Sore itu, ketika sewindu haul KH Abdurrahman Wahid (Gus Dur) di Fahmina, Cirebon. Sudah banyak yang diceritakan Mba Alissa Wahid tentang Gus Dur. Ceritanya hidup sekali, karena diceritakan oleh orang terdekat beliau. Alissa adalah anak sulung Gus Dur. Berikut Gus Dur menurut Mba Alissa.
Tentang bagaimana Gus Dur yang 2 bulan sebelum kematiannya masih mengurusi TKI yang terkena vonis di Timur tengah. Sayangnya ketika orang tersebut sudah bebas serta ingin menyampaikan Terima Kasih kepada beliau, beliau sudah pergi terlebih dahulu.
Ia juga bercerita saat ia menjadi presentator dalam sebuah acara, salah satu peserta dari Thailand menangis ketika mengetahui adalah anak dari Gus Dur. Ia sangat berterima kasih, karena terdapat banyak sumbangsih Gus Dur akan keragaman yang kini ada di Thailand.
Mba Alissa mempreteli satu-satu nilai kearifan Gus Dur dengan cerita-cerita dalam kehidupan yang jarang diketahui khalayak. Banyak sekali cerita-cerita dari Mba Alissa tentang Gus Dur. Hingga sampailah pada nilai yang menjadi ciri khas Fahmina: kesetaraan.
Dalam aspek kesetaraan perempuan, seperti yang dikisahkan Mba Alissa bahwa Gus Dur memang tidak banyak menulis tentang perempuan.
Dalam keluarga, Mba Alissa juga bercerita tentang bagaimana Gus Dur sangat egaliter. Ketika Mba Alissa menikah, Ibu Sinta Nuriyah melarang Mba Alissa untuk mencuci kaki suaminya dan itu langsung disetujui Gus Dur.
Itu membuktikan bahwa Gus Dur tidak melanggengkan budaya yang bersifat patriarki. Ia menyetujui mengubahnya jika memang itu tidak sesuai dengan nilai keadilan.
Bahkan Gus Dur membebaskan semua anaknya untuk memilih jalan kehidupan mereka. Tidak memaksa mereka berkuliah, berkarir apalagi menikah. Terserah mereka.
Padahal seperti yang kita tahu beliau berasal dari keluarga pesantren yang masih sangat kental dengan budaya perjodohan.
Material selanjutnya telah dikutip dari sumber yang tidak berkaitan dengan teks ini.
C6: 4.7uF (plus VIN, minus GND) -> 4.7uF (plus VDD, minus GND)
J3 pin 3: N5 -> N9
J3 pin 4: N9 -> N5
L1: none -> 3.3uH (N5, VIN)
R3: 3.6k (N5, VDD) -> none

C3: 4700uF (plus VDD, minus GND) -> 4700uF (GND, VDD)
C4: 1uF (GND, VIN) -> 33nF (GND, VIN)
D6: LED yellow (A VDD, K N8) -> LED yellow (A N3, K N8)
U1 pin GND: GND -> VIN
Apalagi anak beliau kesemuanya adalah perempuan yang menurut mayoritas dalam budaya kita harus lebih sering diatur.
Ketika pengambilan rapot SMA Mba Alissa, yang datang dan mengambilkan Rapot adalah Gus Dur karena Ibu Sinta harus mendatangi sebuah acara. Ini berarti pengambilan peran di keluarga Gus Dur sangat fleksibel dan bukan hanya berdasarkan konstruk gender yang dibangun masyarakat.
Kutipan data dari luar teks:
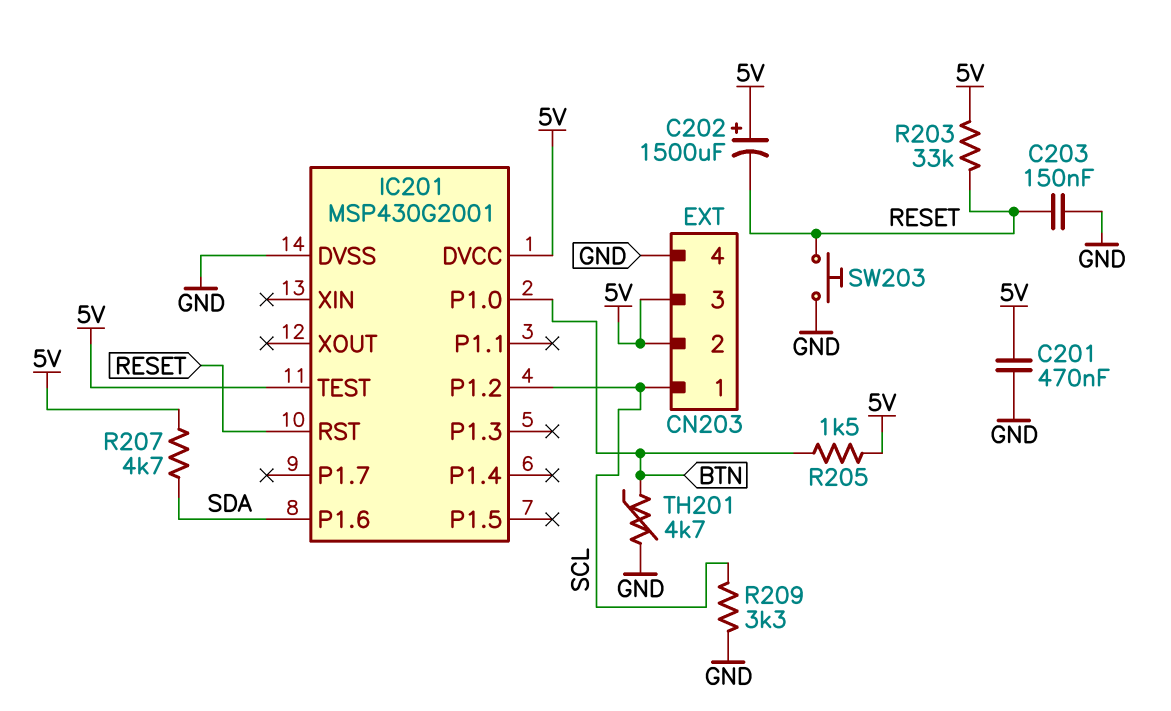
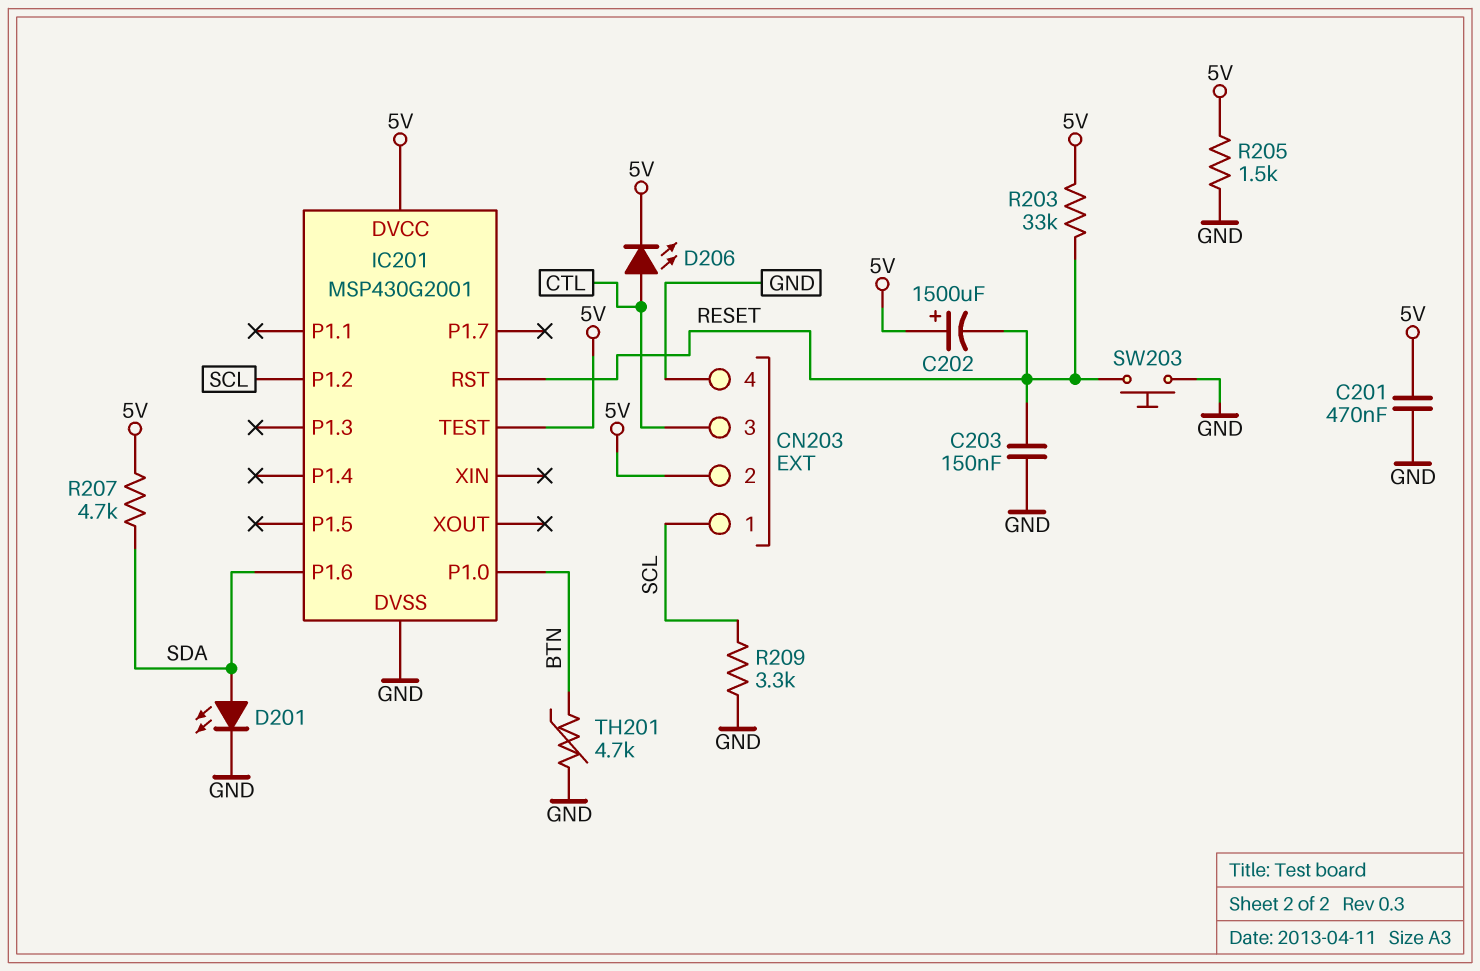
CN203 pin 3: 5V -> CTL
D201: none -> LED (A SDA, K GND)
D206: none -> LED (A CTL, K 5V)
R205: 1.5k (5V, BTN) -> 1.5k (5V, GND)

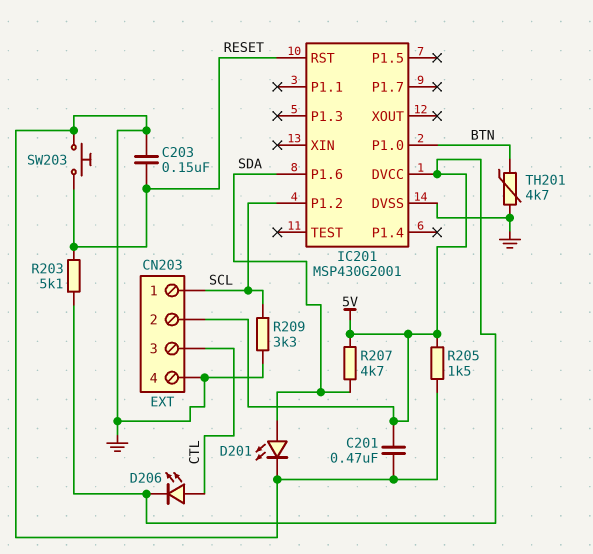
C202: 1500uF (plus 5V, minus RESET) -> none
IC201 pin TEST: 5V -> none
R203: 33k (5V, RESET) -> 5.1k (5V, RESET)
Dalam ranah legal, Gus Dur memberikan sumbangsih luar biasa untuk kesetaraan. Ketika beliau menjadi Ketua PBNU, dia mengubah tafsir keagamaan NU yang dulunya cenderung bercorak patriarkal menjadi lebih ramah gender. Itu dibuktikan dengan banyaknya keputusan NU yang ada. Ketika beliau menjadi Presiden, kebijakan yang ramah perempuan juga banyak dimunculkan.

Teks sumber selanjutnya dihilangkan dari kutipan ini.